Wish me luck!  Or better yet, make a donation:)

2 Miles

2 miles!!!!  How ya like me now, high school gym teacher?

Fundraising – New Challenges!

The generosity of my family and friends is overwhelming!  Thanks to you I’ve raised almost double my initial fundraising goal for the Leukemia & Lymphoma Society.   Morgan and I are truly blessed to know all of you.  And we can’t thank you enough for your contribution. 

In support of LLS and their  continued efforts to find a cure and provide assistance to blood cancer patients and their families, I’m increasing my personal fundraising goal to $5000!  So, if you haven’t already done so please go to my fundraising page  and consider making a contribution and helping save lives.

And if it’s in your heart to contribute, but not your wallet, please consider donating blood to the local blood bank.  One unit of blood could save up to 3 lives!  Get out there an be a hero!

Training Update – One Mile Down!!

I’ve never run a mile in my life…until yesterday.  I ran a mile and a half without stopping!!!  WHOO HOOO!!! Okay, it was really more like a slow jog, but I did it.  So that’s one down, only 12 to go!

About Morgan’s Cancer

Morgan has Chronic Lymphocytic Leukemia (CLL) which is the most common form of Leukemia in adults.  With Chronic Lymphocytic Leukemia cancerous white blood cells called lymphocytes build up in the blood, bone marrow, spleen and lymph nodes.  When these cells overtake more than 70% of the bone space they start to interfere with the production of red blood cells and platelets.  When Morgan was diagnosed his cancerous white cells had overtaken 90% of the bone space and production of red blood cells was dramatically decreased. 

Luckily for Morgan the cancer didn’t appear to have spread to his lymph nodes or spleen.

But to make matters much worse, he had somehow contracted Autoimmune Hemolytic Anemia, which means that his body was attacking his own red blood cells which were already at compromised levels.  That is why Morgan went from feeling fine to being unable to even walk more than a few steps within about 2 weeks.  

This is what caused Morgan to need emergency treatment which is atypical with CLL.  He went from his first visit with the oncologist directly to the hospital and was admitted to the progressive care unit the following day.
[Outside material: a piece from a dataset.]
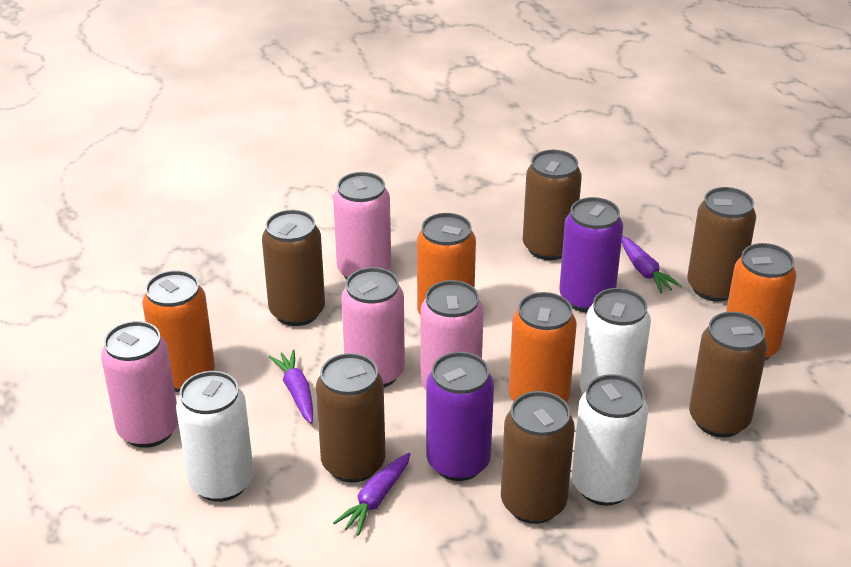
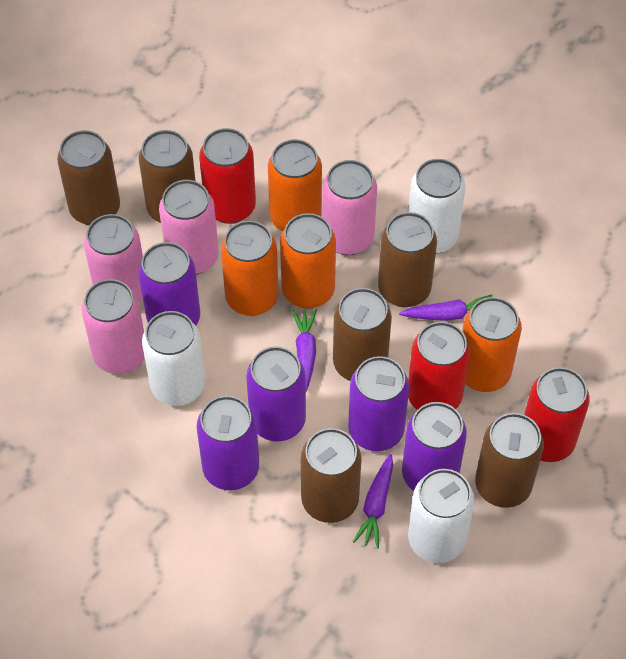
purple can: 2 -> 5
red can: 0 -> 3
This kicked off a month of intensive treatment.  Here are some stats to give you an idea what he faced:

• He spent 5 days at the hospital and 19 days at the cancer center
• He received 4 blood transfusions and 8 units of blood
• He took thousands of milligrams of prednisone
• He suffered 4 days with fever over 103 (including a few in Kentucky over Thanksgiving) and several more with a fever over 102
• He spent the majority of 4 days receiving IV antibiotics
• He tolerated 3 days of chemotherapy treatments
• He survived several days with severe neutropenia (seriously low white blood cells count)  and was unable to go anywhere except the cancer center

That all in just the first 30 days.  The next 30 days included more chemo, 2 weeks of severe hives, 10 pounds of water retention, more fever and several days with severe stomach upset and fatigue.

He’s been fighting with amazing strength and courage.  And now is hopefully on the road to recovery!
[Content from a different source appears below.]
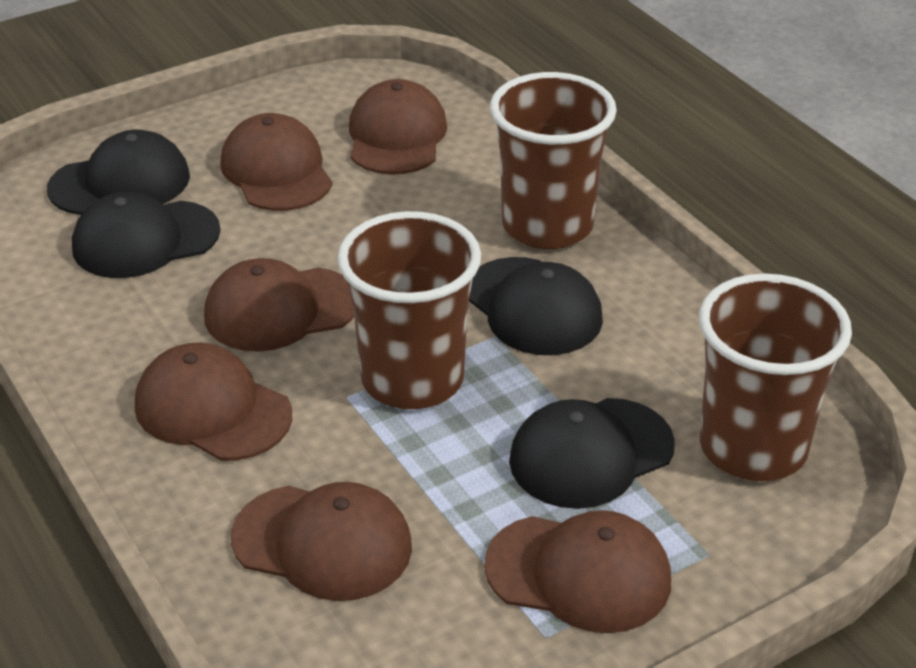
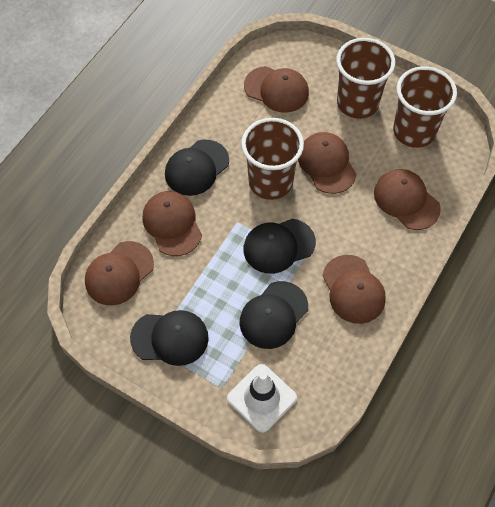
white traffic cone: 0 -> 1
The CLL prognosis is good at this point.  Morgan is responding to the treatment and the cancer is receding.  However, he may never be completely cancer free.  But should be symptom free and able to go without treatment for some time.

The Autoimmune Hemolytic Anemia is stopped for the moment.  No one is saying cured (no matter how many times I ask) because they just don’t know.  He may need some for a treatment for the rest of his life to keep this under control.  Or it may just be gone.  Only time off of treatment will tell.  And we welcome that time to find out.
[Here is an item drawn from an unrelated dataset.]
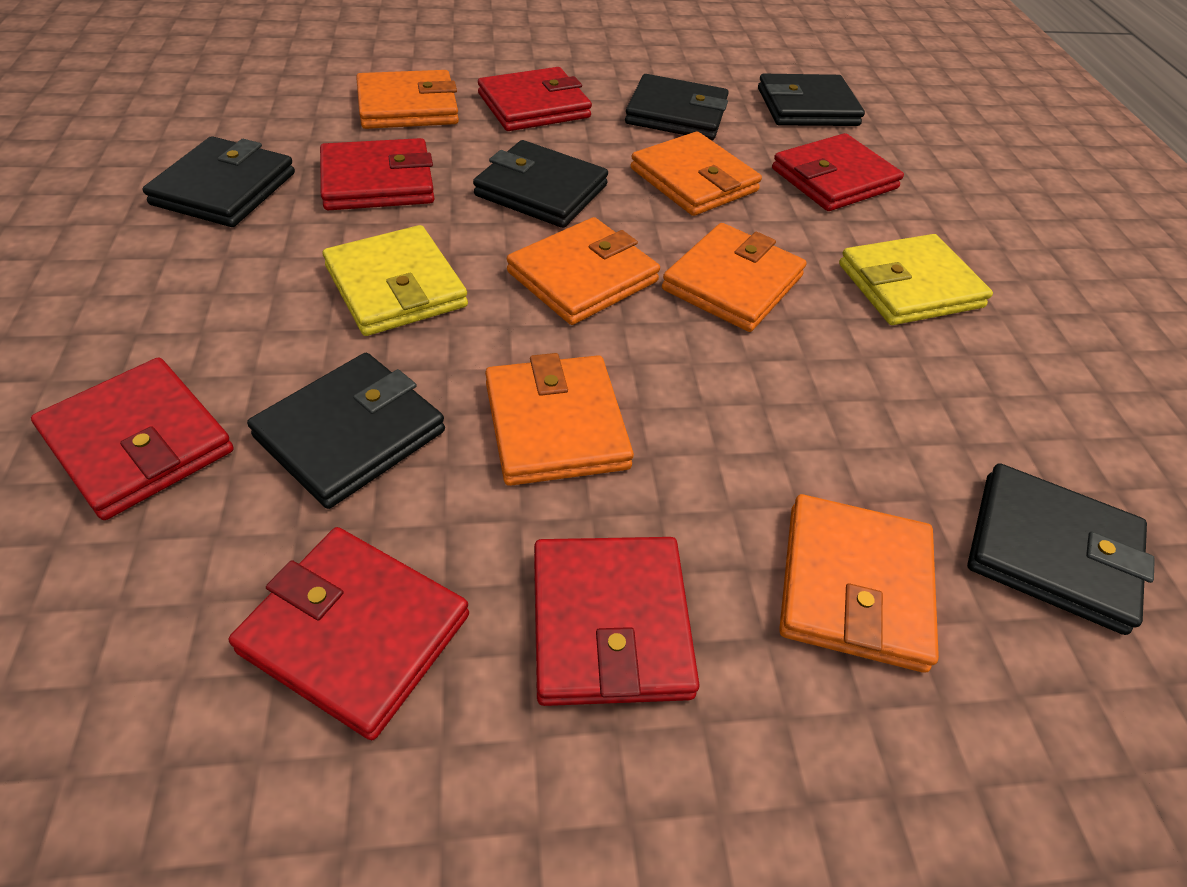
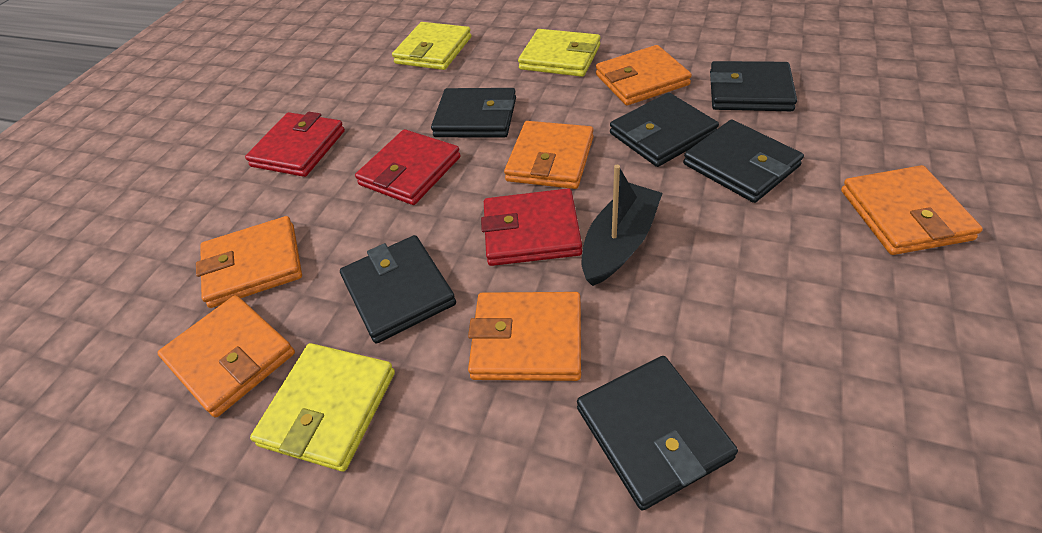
black boat: 0 -> 1
red wallet: 6 -> 3
yellow wallet: 2 -> 3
Fundraising goal achieved!

I can’t believe this!  Less than a week after posting a link to my donation page I’ve already exceeded my fundraising goal by $250!  

Just goes to show what I already knew – I have the most generous, supportive and caring family and friends!!!  A HUGE thanks goes out to all who have donated.  Your generosity is truly appreciated! 

With another 87 days left until the event and thousands of people still suffering from blood cancers, I’ve decided to increase my fundraising goal by another thousand dollars!